As the pope enters his second week in a Rome hospital with a lung infection, his physicians said his condition was critical but not immediately life-threatening.
Pope Francis’ complex lung infection is not immediately life-threatening, his doctors said Friday, from the Rome hospital in which he has been treated for the past week, but they warned he is “not out of danger.”
The 88-year-old pontiff, who had part of a lung removed in his youth, would remain in the hospital for at least another week, his doctors told reporters.

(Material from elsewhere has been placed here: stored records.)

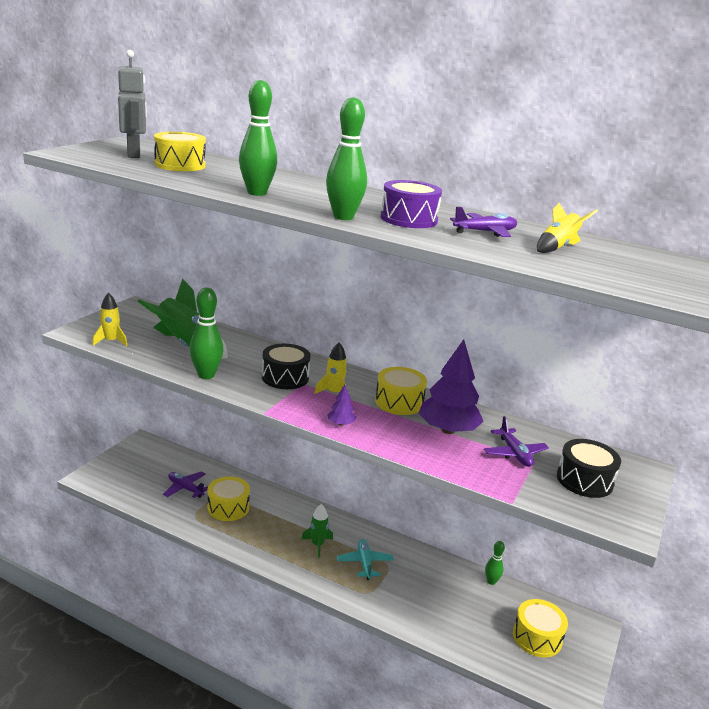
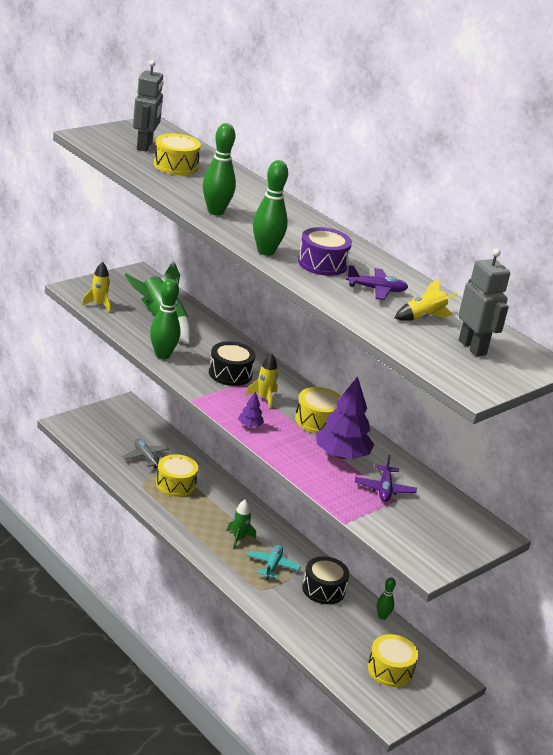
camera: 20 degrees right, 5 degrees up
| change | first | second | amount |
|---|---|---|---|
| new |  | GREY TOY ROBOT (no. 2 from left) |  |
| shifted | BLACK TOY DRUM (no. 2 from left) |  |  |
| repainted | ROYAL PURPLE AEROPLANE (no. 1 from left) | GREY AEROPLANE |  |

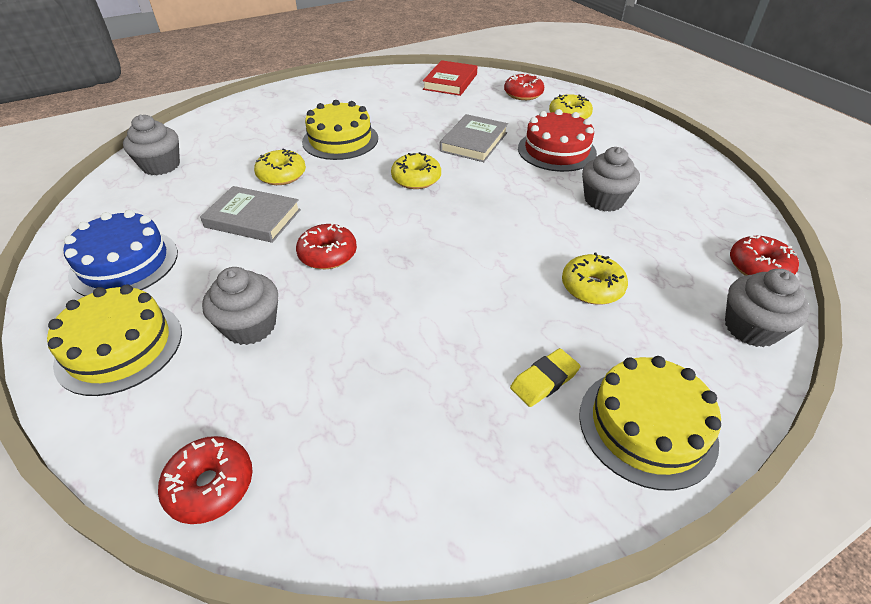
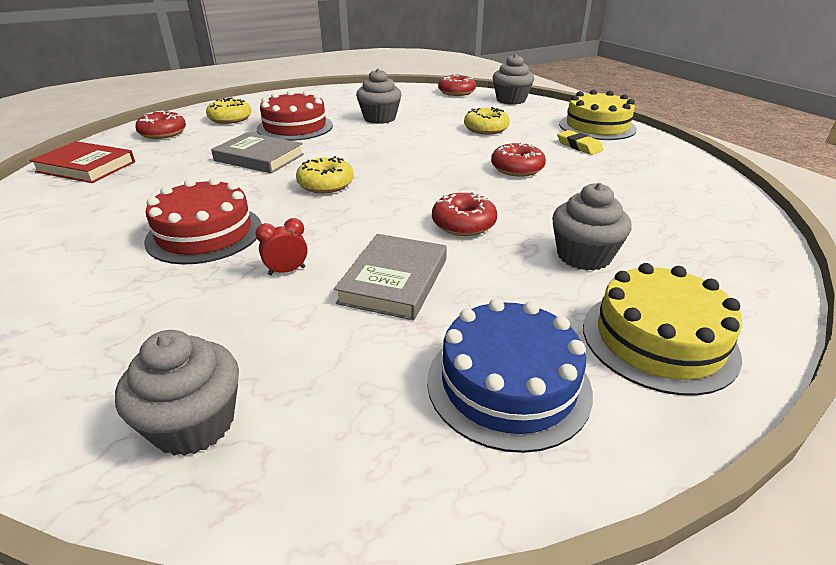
camera: 90 degrees left, 10 degrees down
| change | first | second | amount |
|---|---|---|---|
| shifted | RED DONUT (no. 1 from left in the first image) | RED DONUT (no. 4 from left) |  |
| swapped | BRIGHT YELLOW DONUT (no. 1 from left) | RED CLOCK |  |
| repainted | BRIGHT YELLOW CAKE (no. 2 from left) | RED CAKE (no. 1 from left) |  |

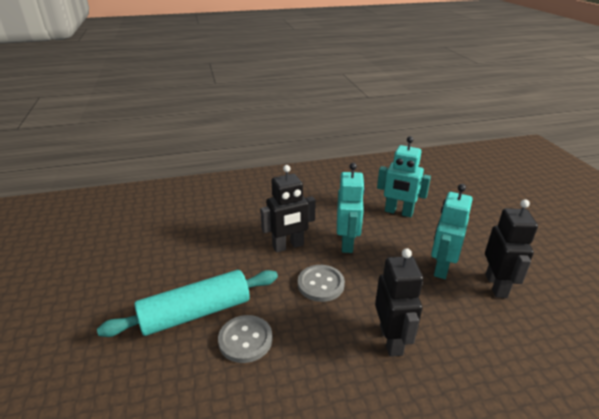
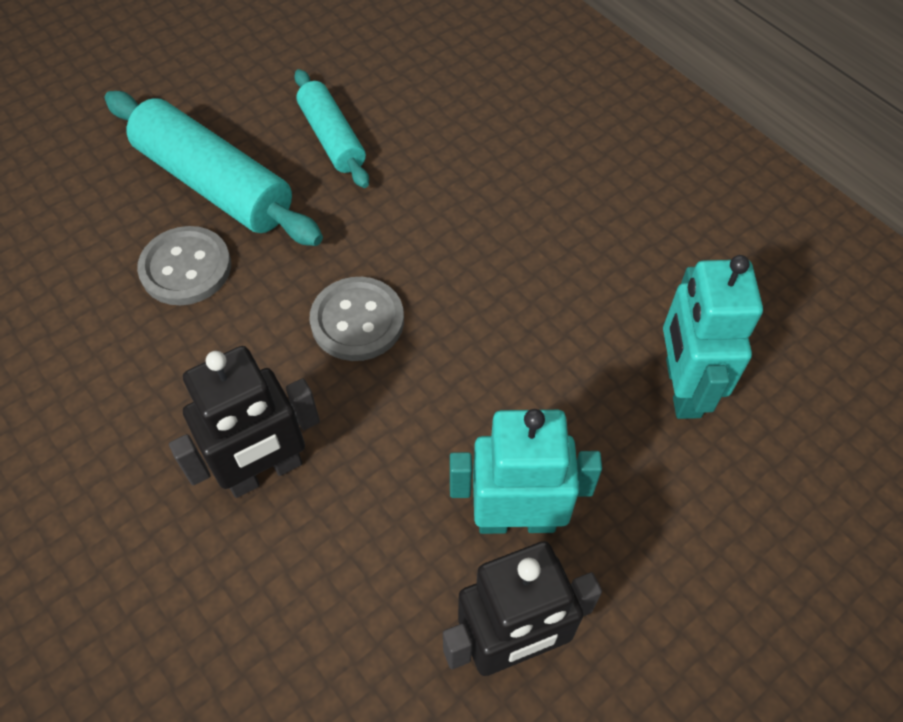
camera: 65 degrees right, 25 degrees up
| change | first | second | amount |
|---|---|---|---|
| gone | BLACK TOY ROBOT (no. 1 from left) |  |  |
| gone | TEAL TOY ROBOT (no. 1 from left) |  |  |
| new |  | TEAL PASTRY ROLLER (no. 2 from left) |  |

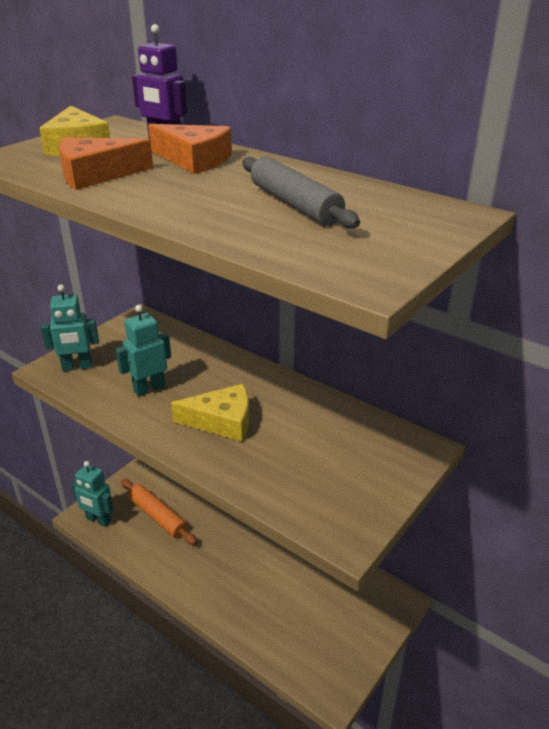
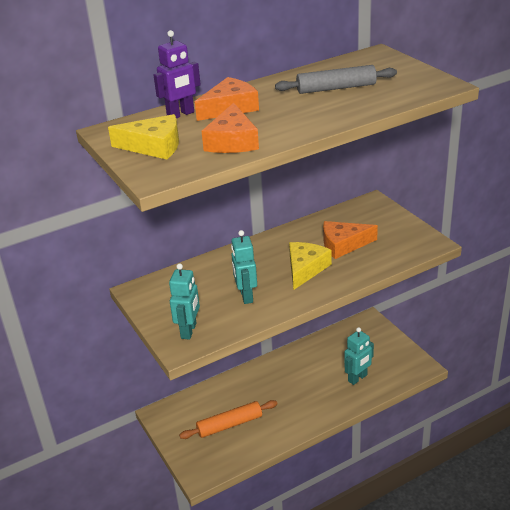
camera: 65 degrees left, 0 degrees up
| change | first | second | amount |
|---|---|---|---|
| new |  | ORANGE PIECE OF CHEESE (no. 3 from left) |  |
| shifted | TEAL TOY ROBOT (no. 2 from left in the first image) | TEAL TOY ROBOT (no. 3 from left) |  |

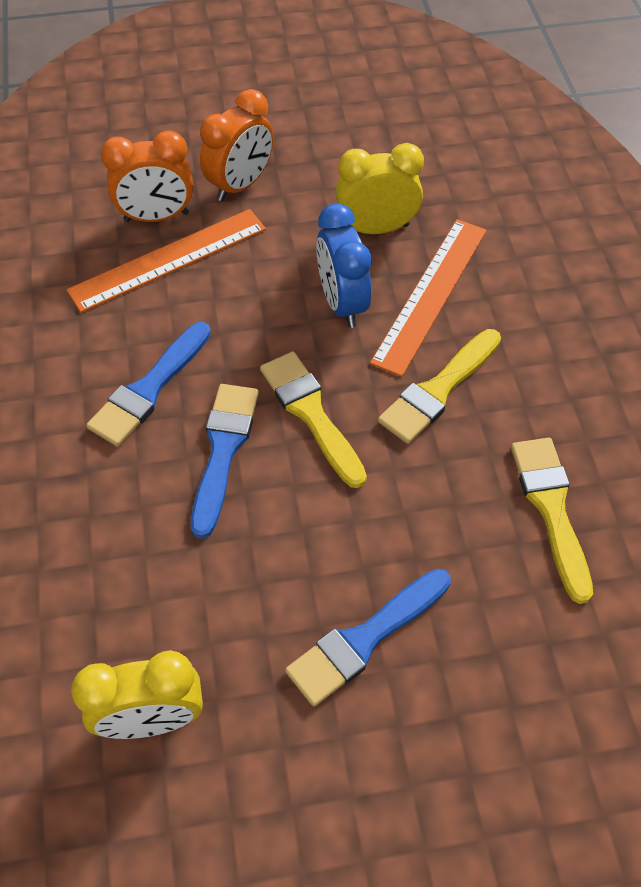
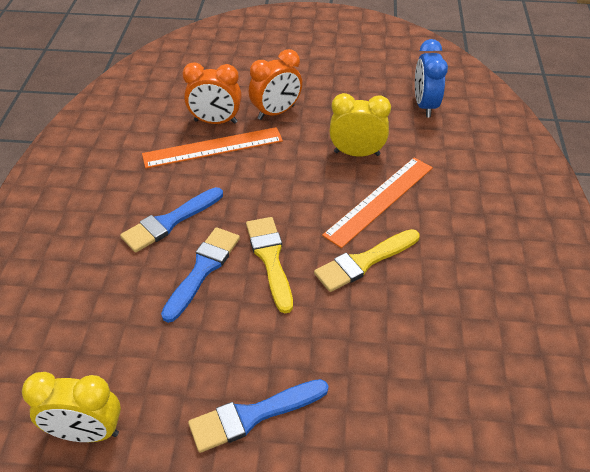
camera: 15 degrees right, 10 degrees down
| change | first | second | amount |
|---|---|---|---|
| gone | BRIGHT YELLOW BRUSH (no. 3 from left) |  |  |
| shifted | COBALT CLOCK |  |  |

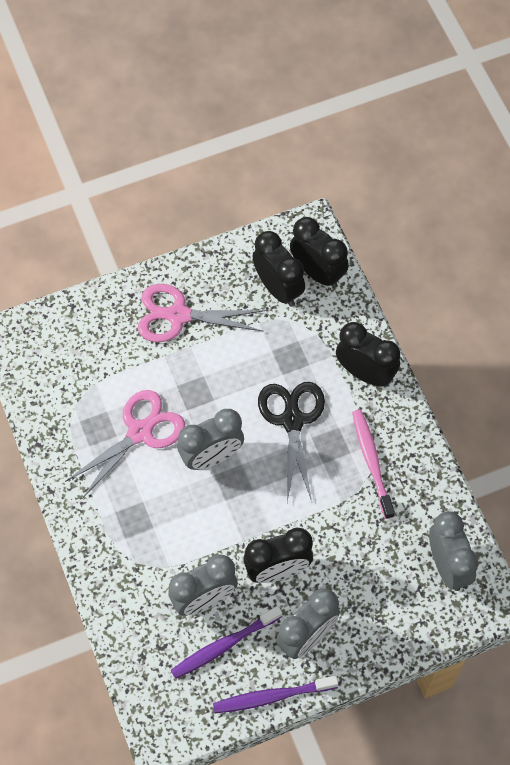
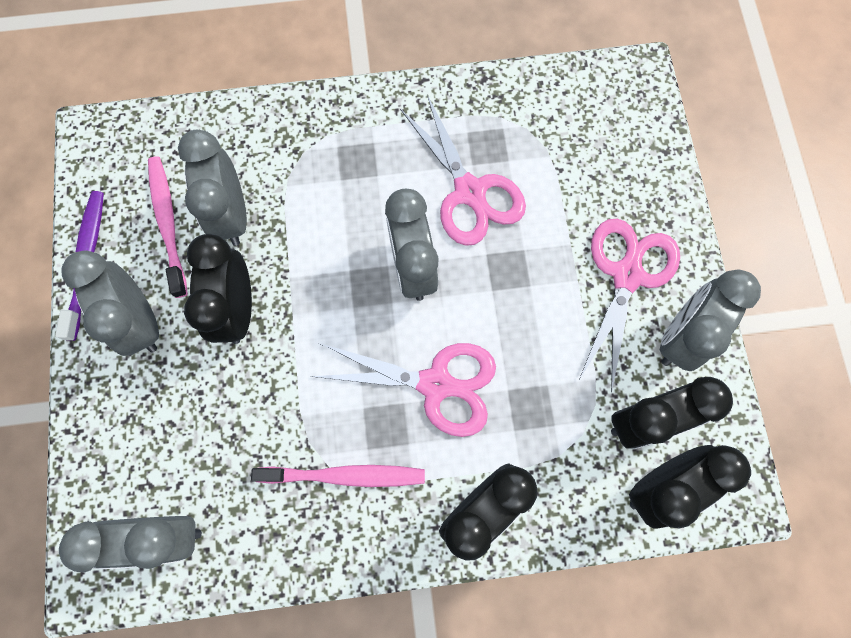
camera: 105 degrees right, 10 degrees up
| change | first | second | amount |
|---|---|---|---|
| new |  | GREY CLOCK (no. 5 from left) |  |
| repainted | ROYAL PURPLE DENTAL BRUSH (no. 1 from left) | ROSE-PINK DENTAL BRUSH (no. 1 from left) |  |
| repainted | BLACK SHEARS | ROSE-PINK SHEARS (no. 1 from left) |  |

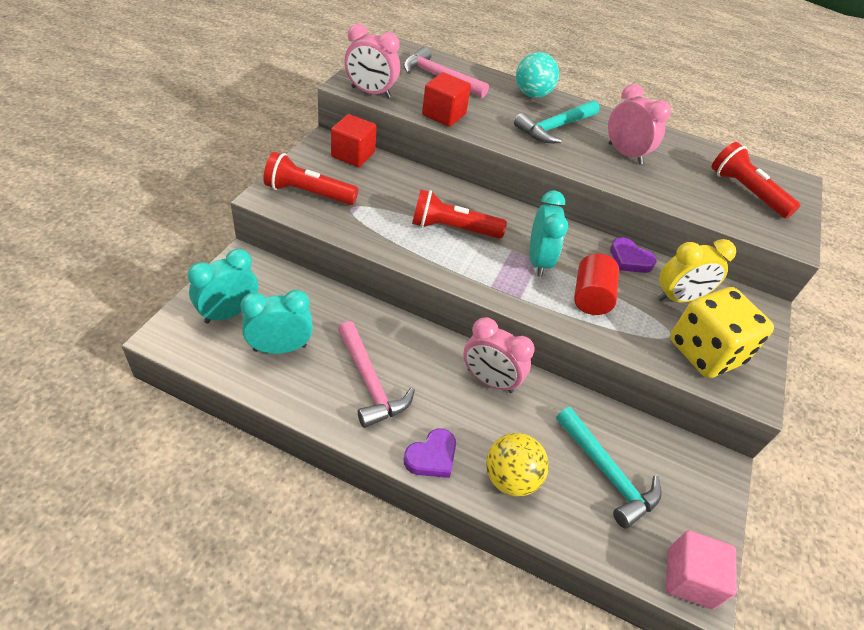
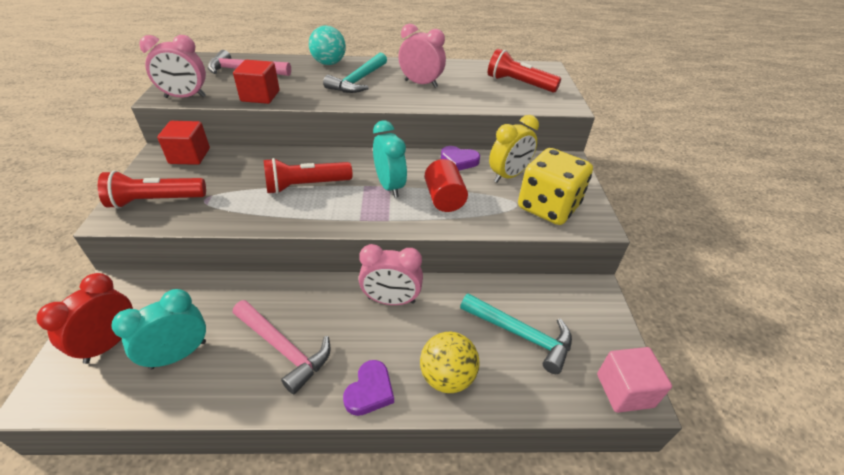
camera: 20 degrees left, 5 degrees down
| change | first | second | amount |
|---|---|---|---|
| repainted | TEAL CLOCK (no. 1 from left) | RED CLOCK |  |

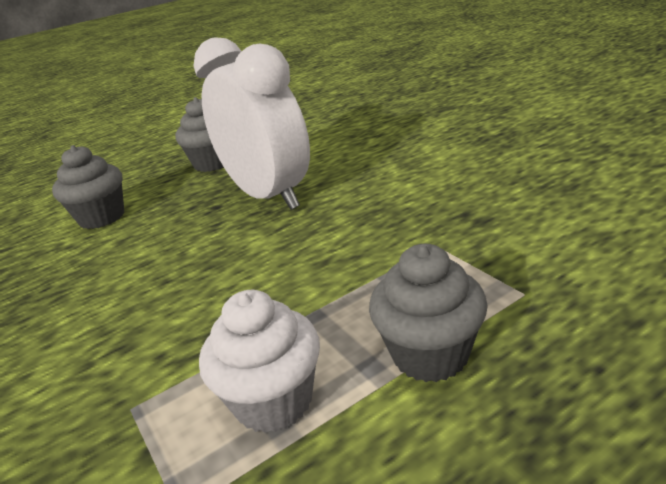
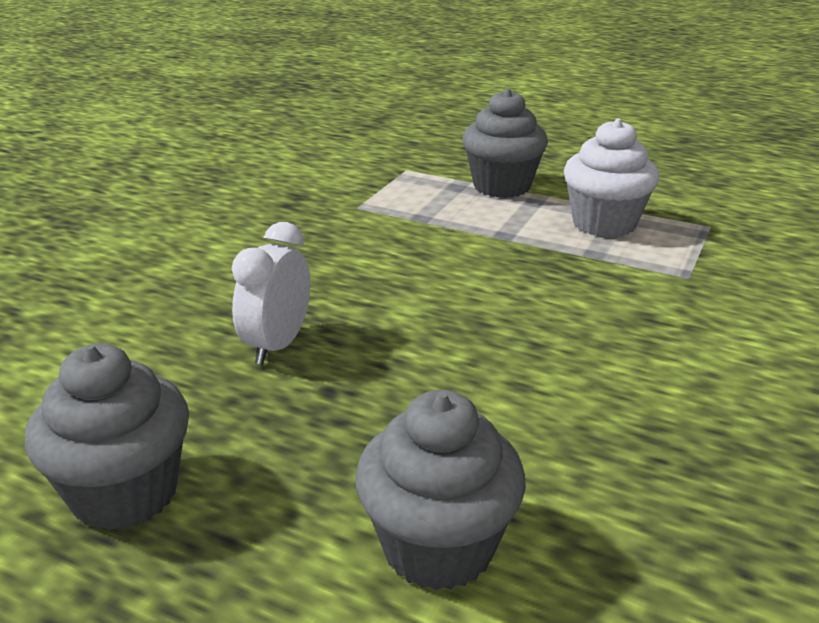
camera: 125 degrees left, 0 degrees up
| change | first | second | amount |
|---|---|---|---|
| scaled | PURE WHITE CLOCK |  | x0.46 |

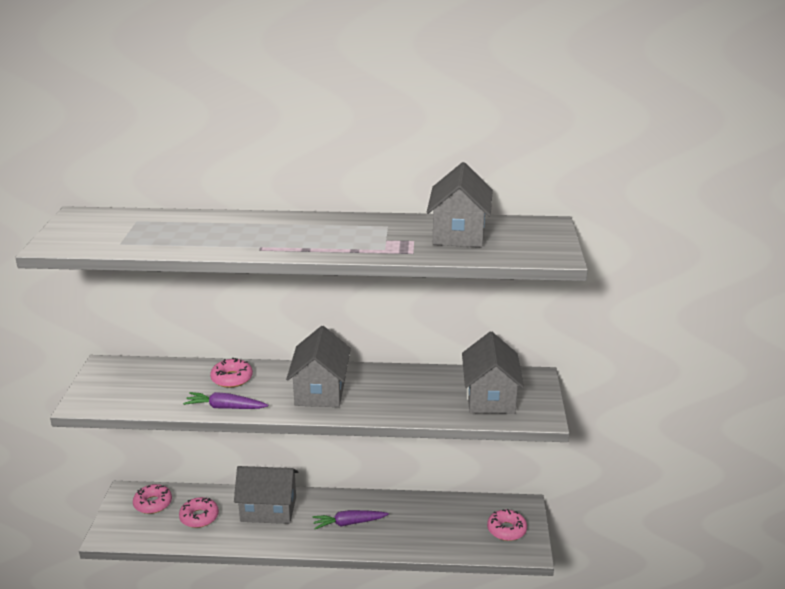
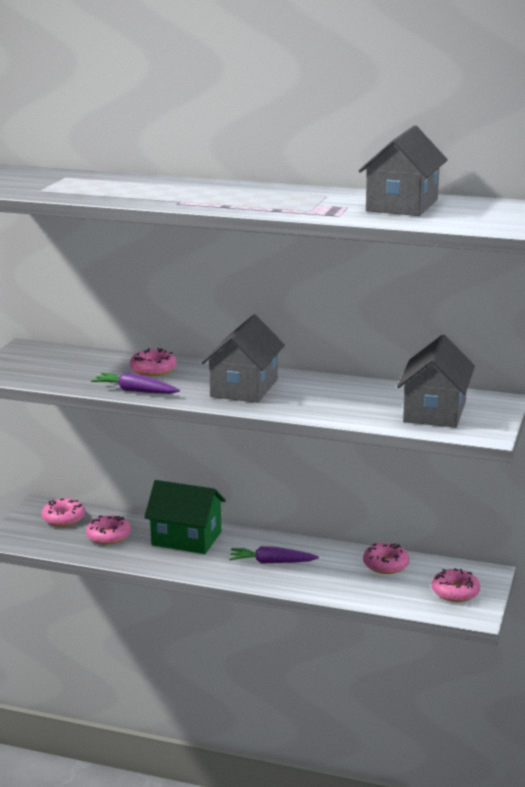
camera: 15 degrees right, 5 degrees down
| change | first | second | amount |
|---|---|---|---|
| new |  | ROSE-PINK DONUT (no. 4 from left) |  |
| repainted | GREY HOUSE (no. 1 from left) | GREEN HOUSE |  |

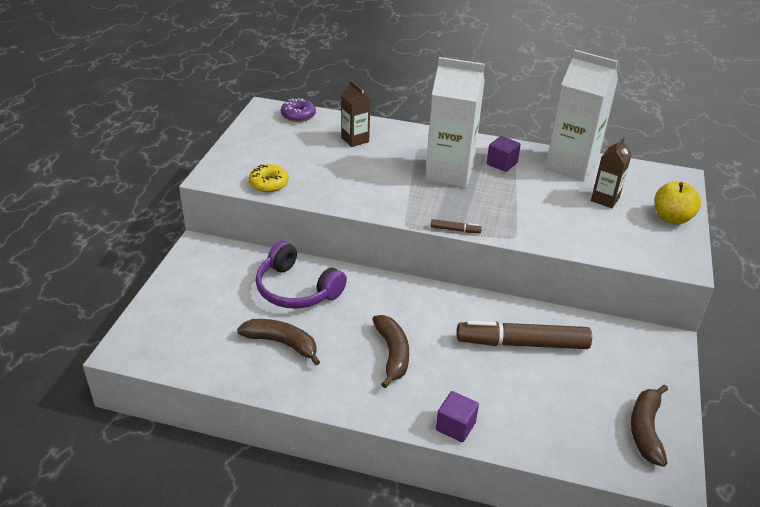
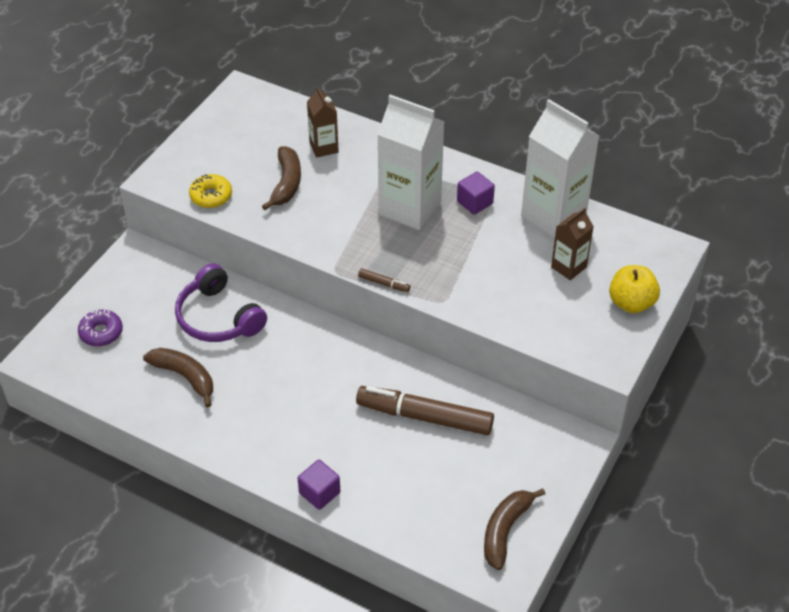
camera: 15 degrees right, 10 degrees up
| change | first | second | amount |
|---|---|---|---|
| shifted | ROYAL PURPLE DONUT |  |  |
| shifted | DARK BROWN BANANA (no. 2 from left) |  |  |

Francis, they said, had been prescribed “many drugs” to treat a bronchial infection that had developed into double pneumonia, but he was not on a respirator.
The doctors said the pope was in a “good mood” and had even cracked jokes earlier in the day, but his condition remained critical.
“I know I am an older man, that I have a chronic problem,” the pope told his surgeon, Sergio Alfieri, who shared the conversation with reporters gathered at Policlinico Agostino Gemelli, the hospital where Francis is being treated.
“The situation at my age is grave,” the pope said, according to Dr. Alfieri. The pope, his doctor said, understood the risk of death at his age, and told him “all doors were open.”
Dr. Alfieri said the pope is “not out of danger” and described what he called an “important infection,” which had not entered the bloodstream, a life-threatening condition known as sepsis.